May 5, 2006 By Will Richardson

Darren lights upon another great idea with the creation of wiki problem solving sites for his kids (and Clarence has picked up the ball as well.) As he puts it, his students are creating the textbook in their blogs, and now they can create supporting resources in the wiki. Read the thinking that he put behind how to structure and assess the work his students are doing. It’s pretty brilliant.

And this is an idea with legs, I think. With math, the concept of a solution manual is pretty straightforward, but how about translation manuals for world language students, or manuals for English class where students develop models of effective writing, or a history manual where students create context for important events or people, or lab manuals for bio or chemistry, or… Again, this goes back to the idea that we have almost unlimited opportunities for our students to learn by teaching…teaching each other or teaching the world. (Darren wants to connect lots of students to these wikis creating a “World Wide Wiki.” Might be tough to implement, but the expansive way of looking at it is right on.)

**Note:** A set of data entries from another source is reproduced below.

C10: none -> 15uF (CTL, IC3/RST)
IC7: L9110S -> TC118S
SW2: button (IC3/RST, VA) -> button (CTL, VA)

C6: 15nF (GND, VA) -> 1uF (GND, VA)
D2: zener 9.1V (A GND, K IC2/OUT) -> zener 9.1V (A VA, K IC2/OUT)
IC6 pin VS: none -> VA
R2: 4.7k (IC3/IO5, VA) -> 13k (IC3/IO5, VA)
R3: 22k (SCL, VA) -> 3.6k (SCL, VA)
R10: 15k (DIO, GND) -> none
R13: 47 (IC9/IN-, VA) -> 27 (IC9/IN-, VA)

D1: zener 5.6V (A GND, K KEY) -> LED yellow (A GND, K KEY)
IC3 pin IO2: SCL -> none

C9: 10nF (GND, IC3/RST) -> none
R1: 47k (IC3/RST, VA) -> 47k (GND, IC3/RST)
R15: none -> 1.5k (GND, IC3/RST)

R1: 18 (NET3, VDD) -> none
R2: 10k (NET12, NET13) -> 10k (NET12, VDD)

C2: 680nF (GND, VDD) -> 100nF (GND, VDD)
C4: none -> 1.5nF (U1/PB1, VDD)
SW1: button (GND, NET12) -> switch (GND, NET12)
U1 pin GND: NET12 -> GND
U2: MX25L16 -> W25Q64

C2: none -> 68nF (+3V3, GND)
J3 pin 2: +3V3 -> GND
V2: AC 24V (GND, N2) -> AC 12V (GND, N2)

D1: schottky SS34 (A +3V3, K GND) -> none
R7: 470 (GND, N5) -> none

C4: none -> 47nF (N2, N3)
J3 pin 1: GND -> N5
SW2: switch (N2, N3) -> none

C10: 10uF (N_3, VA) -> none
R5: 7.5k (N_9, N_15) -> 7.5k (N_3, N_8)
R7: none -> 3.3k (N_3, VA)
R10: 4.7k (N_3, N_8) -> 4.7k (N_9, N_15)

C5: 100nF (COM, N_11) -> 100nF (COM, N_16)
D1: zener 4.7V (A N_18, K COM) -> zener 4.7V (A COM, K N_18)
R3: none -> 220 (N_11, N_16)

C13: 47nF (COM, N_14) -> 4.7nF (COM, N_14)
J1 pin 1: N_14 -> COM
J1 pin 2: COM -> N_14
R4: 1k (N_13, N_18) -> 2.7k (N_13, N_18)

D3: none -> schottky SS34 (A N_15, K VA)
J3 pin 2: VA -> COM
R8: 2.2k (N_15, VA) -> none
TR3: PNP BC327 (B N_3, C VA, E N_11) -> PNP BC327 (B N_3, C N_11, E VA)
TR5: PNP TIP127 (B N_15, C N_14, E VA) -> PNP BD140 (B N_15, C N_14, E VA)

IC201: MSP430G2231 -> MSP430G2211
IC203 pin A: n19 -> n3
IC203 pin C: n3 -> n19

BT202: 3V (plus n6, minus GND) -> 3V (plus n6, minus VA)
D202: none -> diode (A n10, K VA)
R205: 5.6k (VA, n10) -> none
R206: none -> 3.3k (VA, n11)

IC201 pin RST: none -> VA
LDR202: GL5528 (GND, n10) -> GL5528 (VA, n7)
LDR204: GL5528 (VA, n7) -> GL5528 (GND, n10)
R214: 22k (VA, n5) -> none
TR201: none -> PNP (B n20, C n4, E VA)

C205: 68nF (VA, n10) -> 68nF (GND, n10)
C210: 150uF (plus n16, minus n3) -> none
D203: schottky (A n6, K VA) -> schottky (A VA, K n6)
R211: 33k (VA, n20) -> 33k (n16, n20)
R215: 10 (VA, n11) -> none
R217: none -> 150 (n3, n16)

And just a note about pbwiki which has quickly become one of the best choices out there for wiki ideas. The creators are constantly tweaking the software and have made some real strides toward making it classroom accessible of late. There are still some issues to think through when choosing to use a wiki with your students, but there seems to be a nice balance between privacy and transparency that teachers can reach with some thinking and planning (and reading of Darren’s blog…)

So, what other ways can we twist Darren’s idea?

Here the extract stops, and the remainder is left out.